I’ll be discussing our network as it was, is, and what it will be, digging into details along the way while also staying general when I can. If you have any questions, concerns, want to join in on the discussion or just reach out, please do! 👋
Our network as of ~24 months ago
The most recent version of our network was completed roughly two years ago. At the time our most significant concerns were security and scalability.
Security is a bit of a default answer, it is always (or should be at least) at the top of any new network design. One of the big upgrades security wise for this version of our network was an upgraded series of hardware firewalls. It enabled us to put all of our management devices behind a redundant pair of firewalls – very critically this did not impact or slow down client site’s in any way, while providing a significant upgrade in server-side security to our clients.

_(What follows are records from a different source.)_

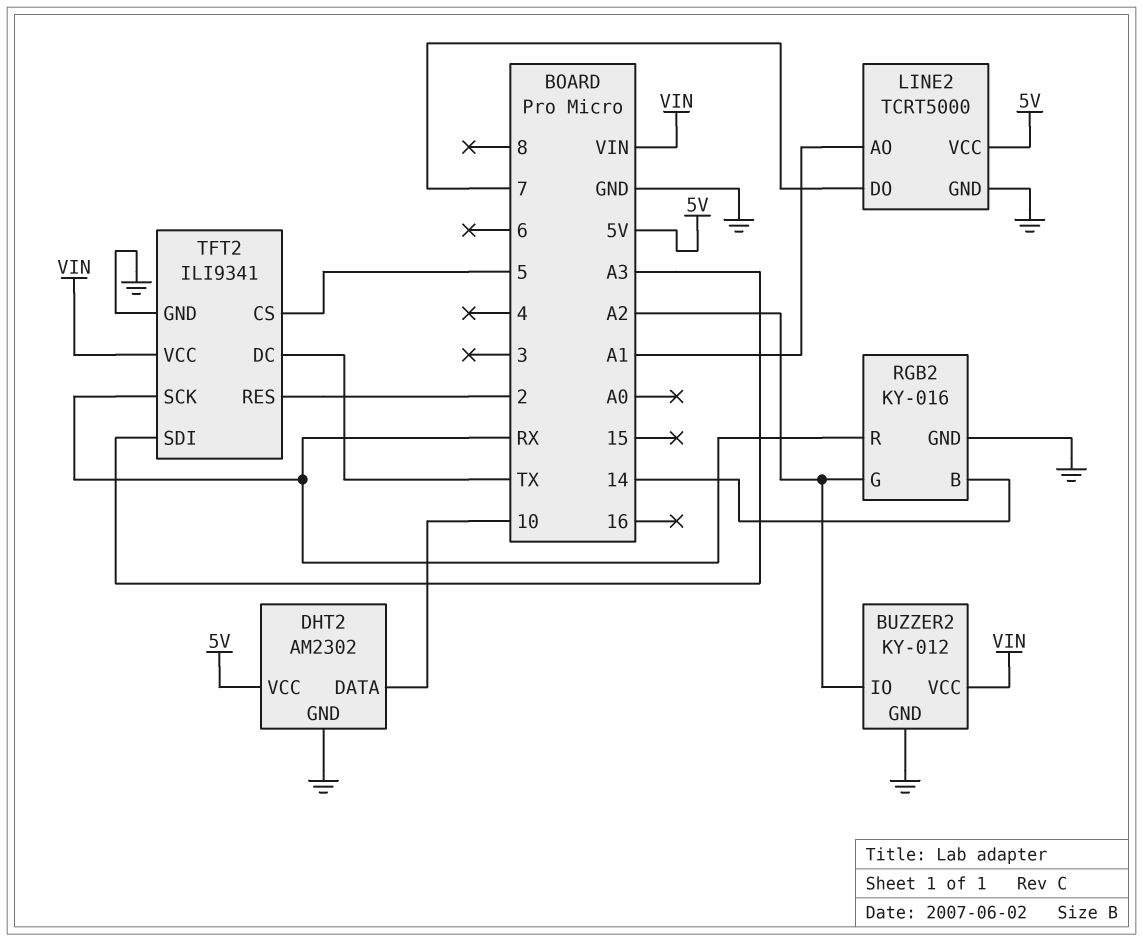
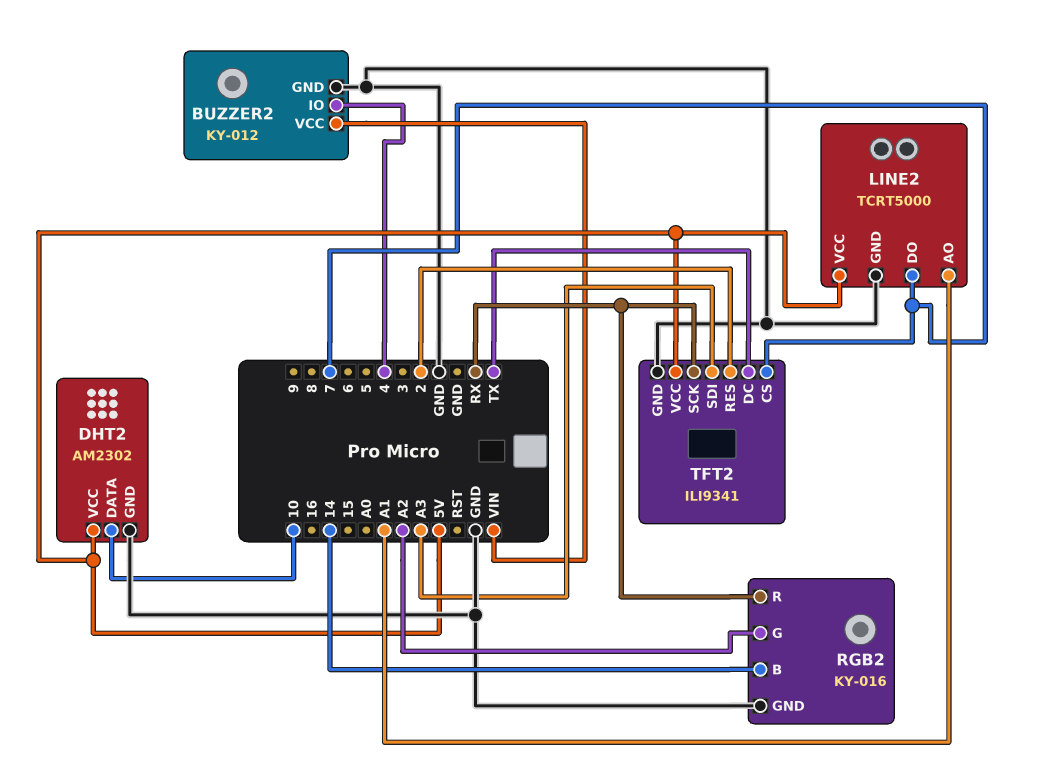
BUZZER2 pin IO: A2 -> 4
TFT2 pin CS: 5 -> 7
TFT2 pin VCC: VIN -> 5V

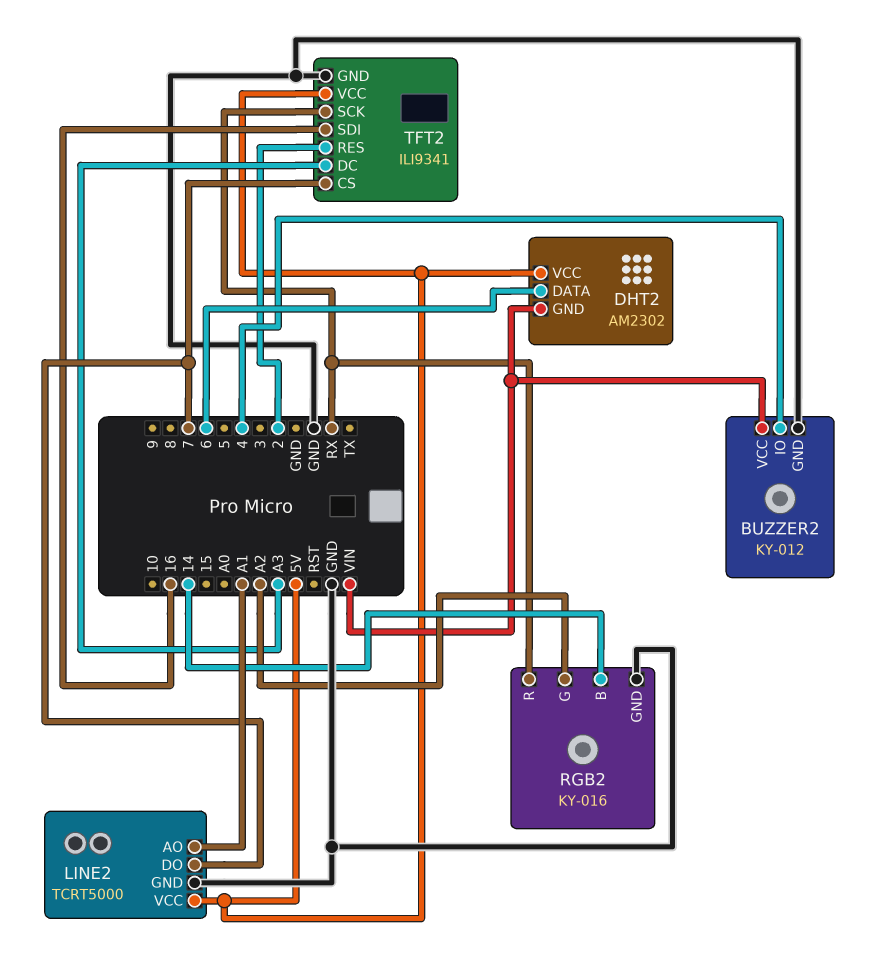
DHT2 pin DATA: 10 -> 6
DHT2 pin GND: GND -> VIN
TFT2 pin DC: TX -> A3
TFT2 pin SDI: A3 -> 16

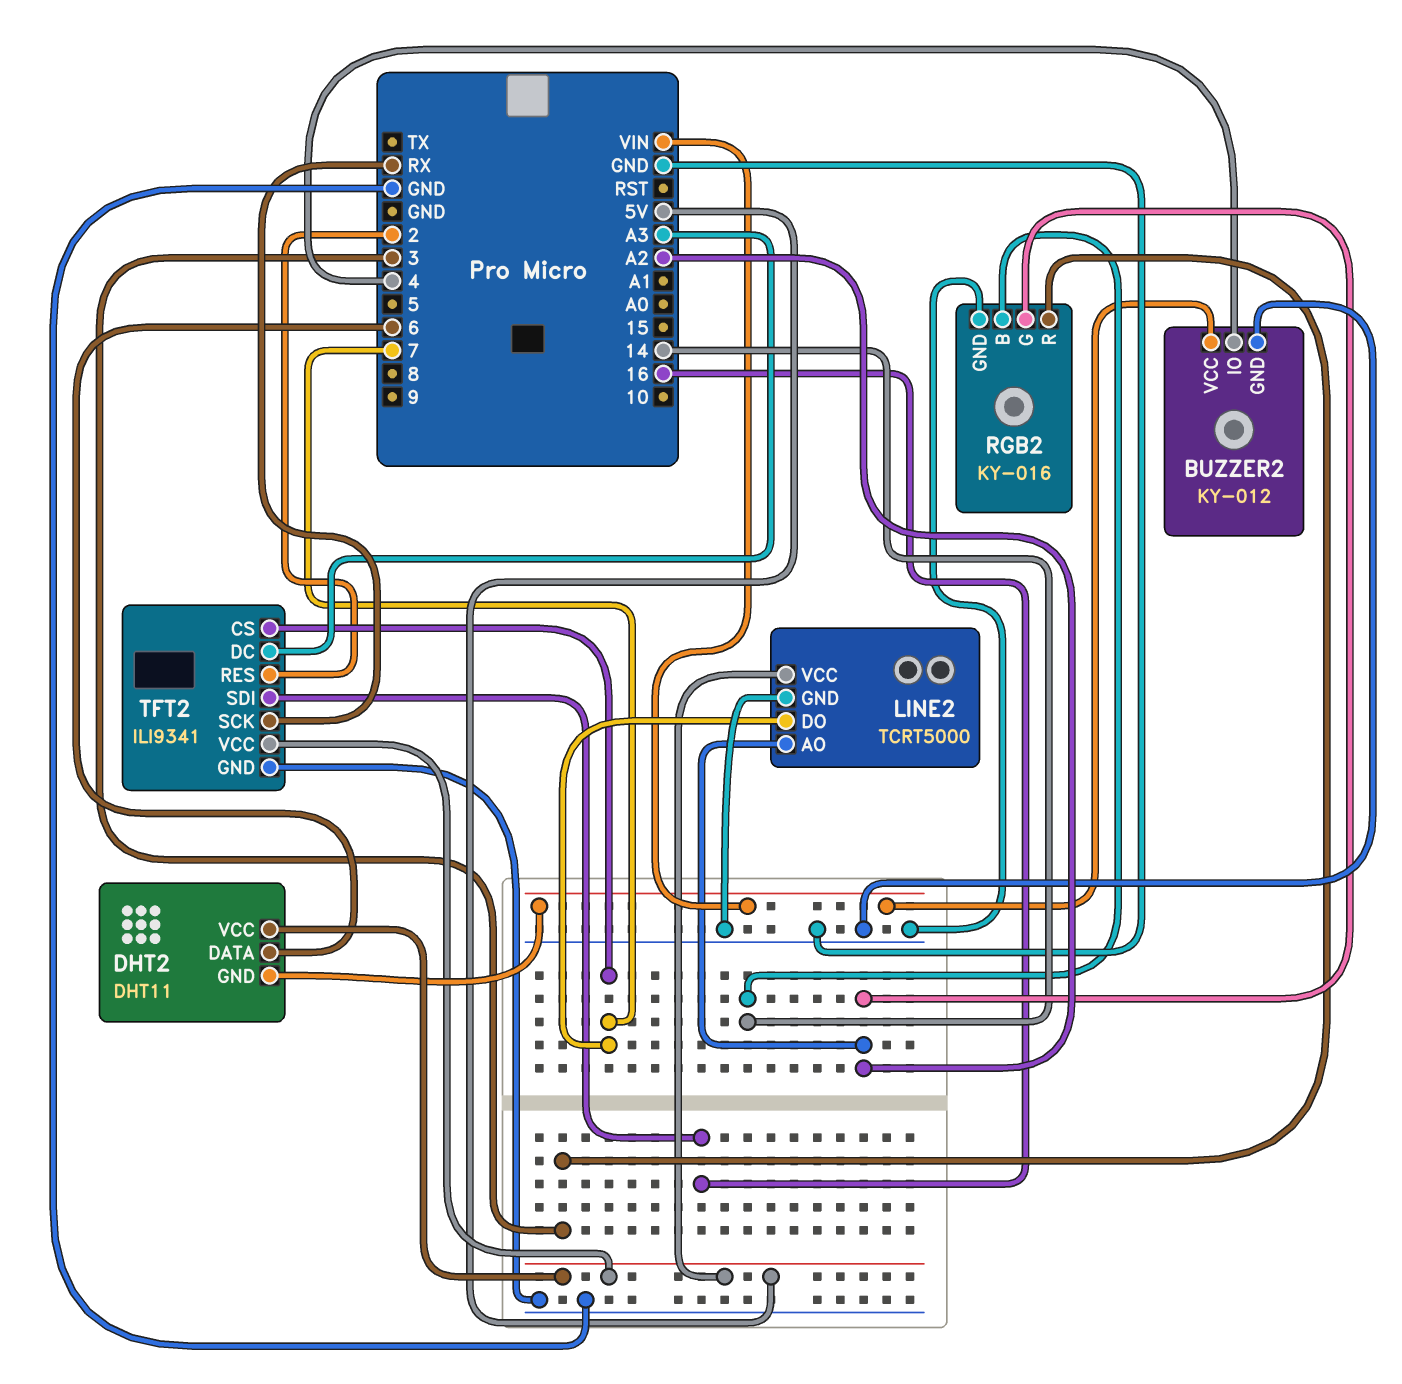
DHT2: AM2302 -> DHT11
LINE2 pin AO: A1 -> A2
RGB2 pin R: RX -> 3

Scalability was a larger problem, and perhaps not in the way you might initially think. Network devices just like any piece of technology are built with various features and limitations. As we grew one of those limitations became quite apparent: The ports on our network devices were going to start limiting us if we wanted to continue operating as optimized as we have been. This meant that our connection speeds and capacity, as well as redundancies, could be impacted as we grew. It also meant that adding more servers and more racks those servers go into in the future would be impossible.
Our solution was a 3-tiered network. This removed the port limitation in our core network by creating a distribution layer, allowing us to both increase the bandwidth between current racks as well as connect new racks of servers without consuming highly valuable networking ports in our core infrastructure.
Problems with the upgrade
Design and implementation of a network upgrade is all-consuming. It requires significant time and effort by many specialists, and in our case with the impossibility of any maintenance window (i.e. scheduled downtime) to implement a network change, the time and effort increases significantly to ensure no interruption is felt by our clients.

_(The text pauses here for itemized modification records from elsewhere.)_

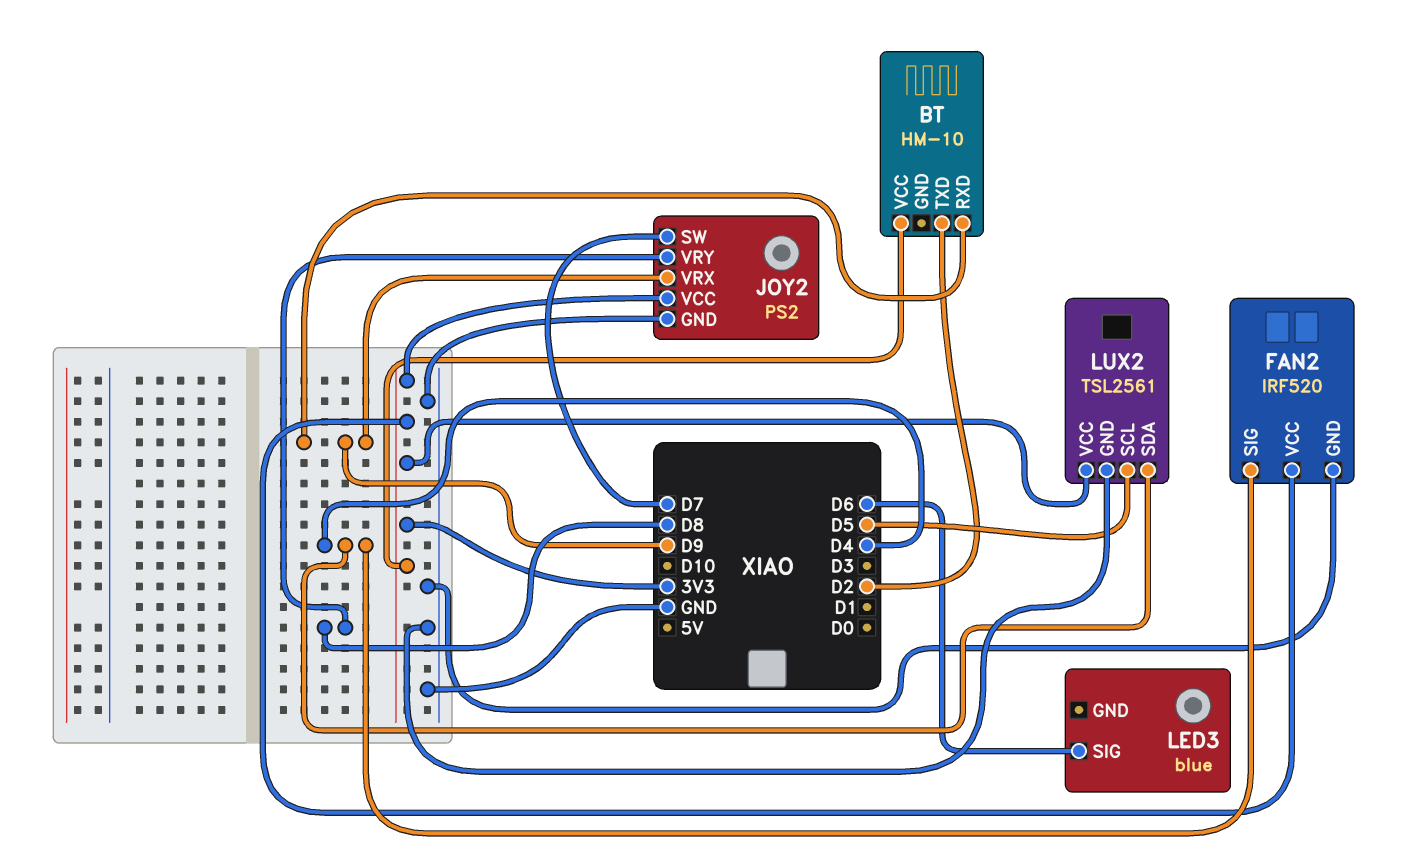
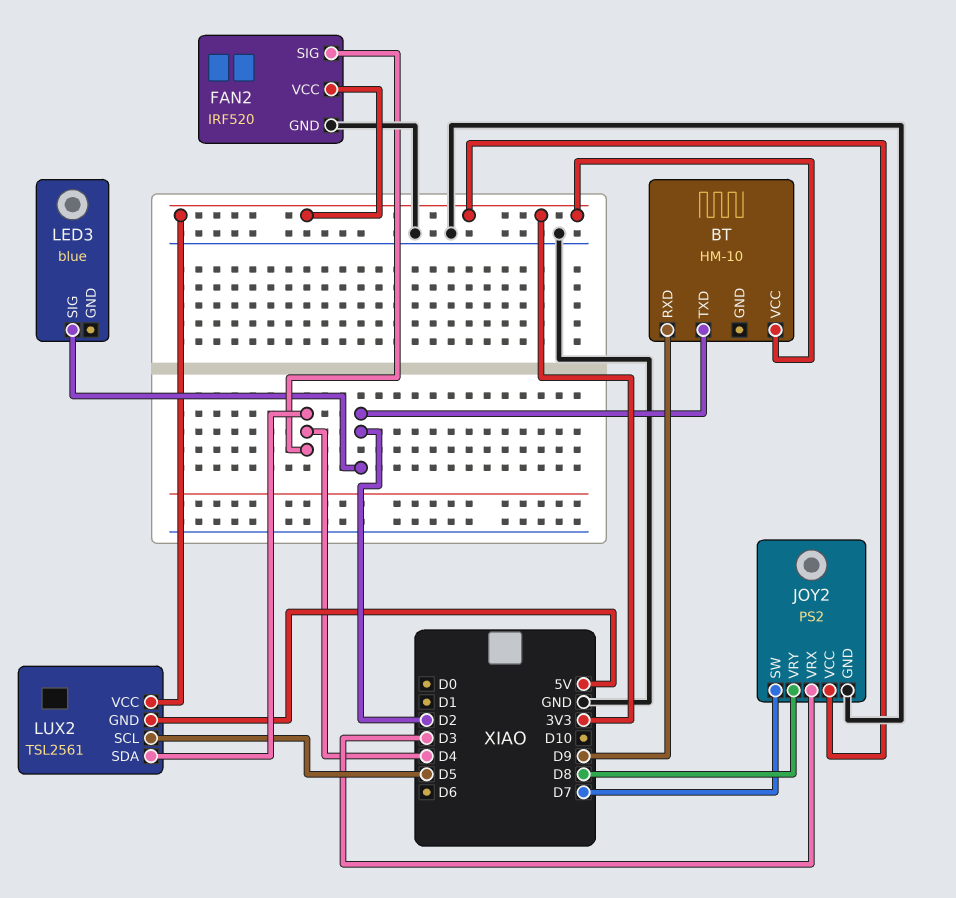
JOY2 pin VRX: D9 -> D3
LED3 pin SIG: D6 -> D2
LUX2 pin GND: GND -> 5V

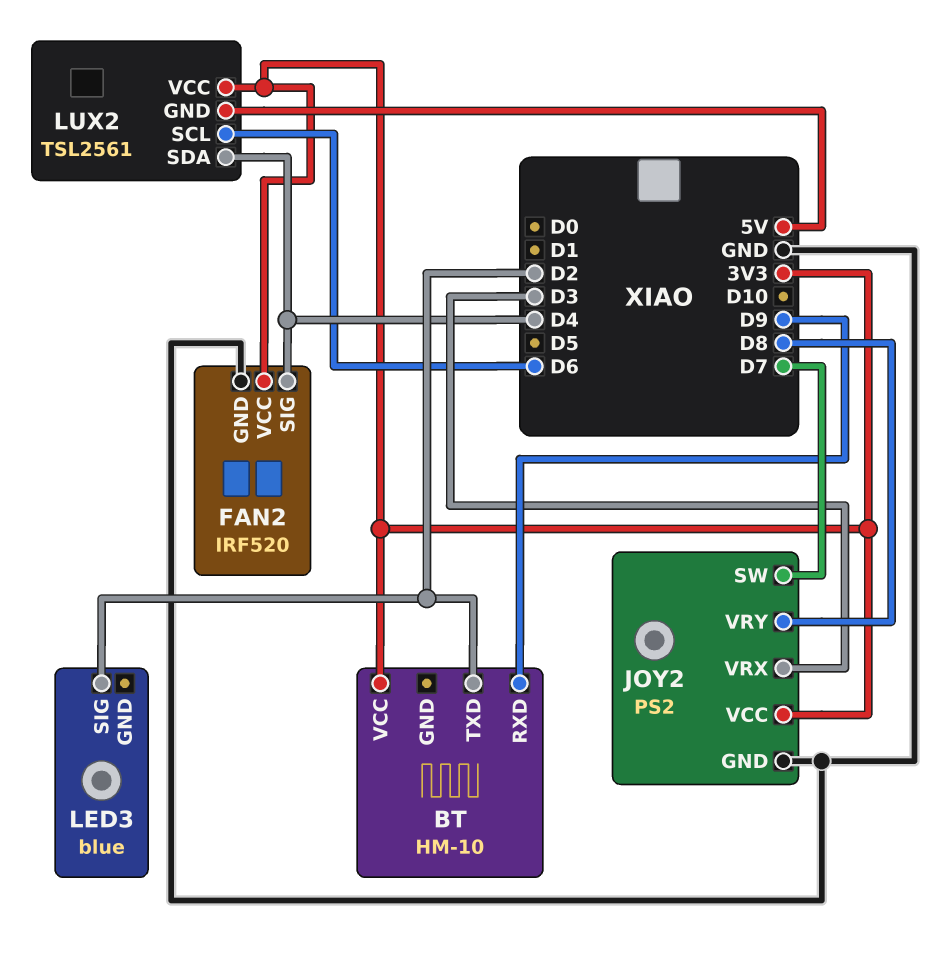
LUX2 pin SCL: D5 -> D6

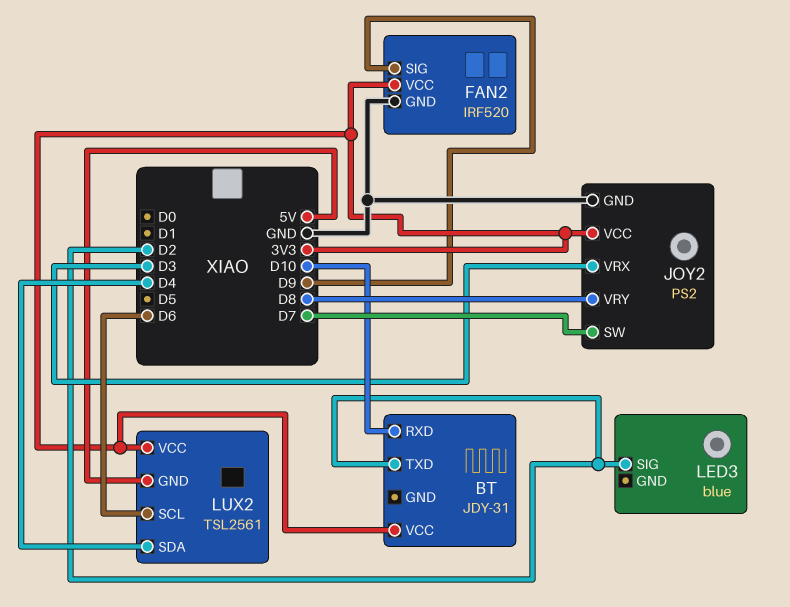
BT: HM-10 -> JDY-31
BT pin RXD: D9 -> D10
FAN2 pin SIG: D4 -> D9

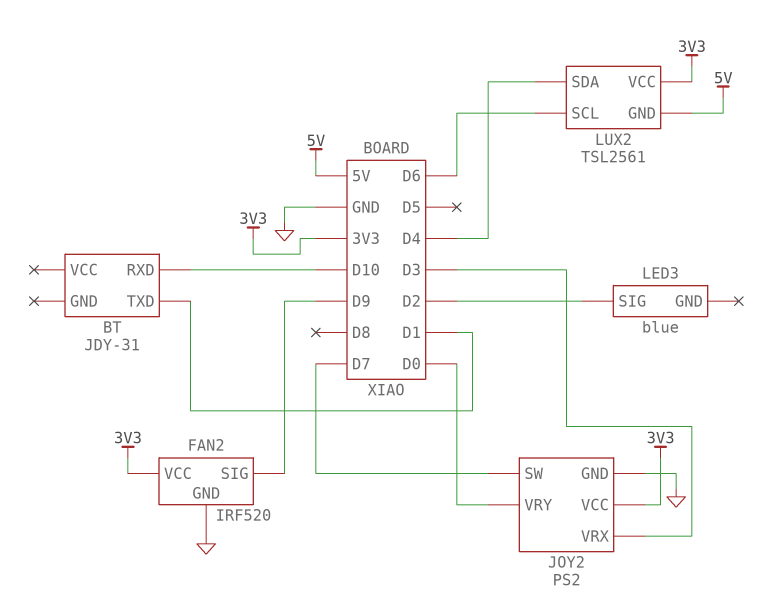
BT pin TXD: D2 -> D1
BT pin VCC: 3V3 -> none
JOY2 pin VRY: D8 -> D0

In this case, by the time our last iteration of our network was completed, enough time had past that we were already wanting to aim higher, with a few key problems in mind:
- Removing the reliance on a single network carrier and becoming multihomed, having multiple connections to the internet. This requires significant networking overhead, one that initially we relied on the data center to provide, but we knew we needed to take on ourselves. Although the data center themselves provide an uplink that has several carriers blended into it, if the data center had an issue, we had an issue. This would allow us to limit outages resulting from uplink provider issues as well as improve overall network performance.
- Security threats continued to grow globally, with more and more botnets and security concerns popping up daily, we wanted additional security than even just implemented.
- Adding in even more network bandwidth. Both our public (traffic to your website) and internal (your backups) traffic demands were growing considerably and we needed to stay ahead of demand.
- Increased redundancies throughout our network. Although every network device was already deployed with a failover, we wanted to increase that by adding more connections and more redundant devices where possible, to limit the potential of an issue actually impacting network performance or reliability.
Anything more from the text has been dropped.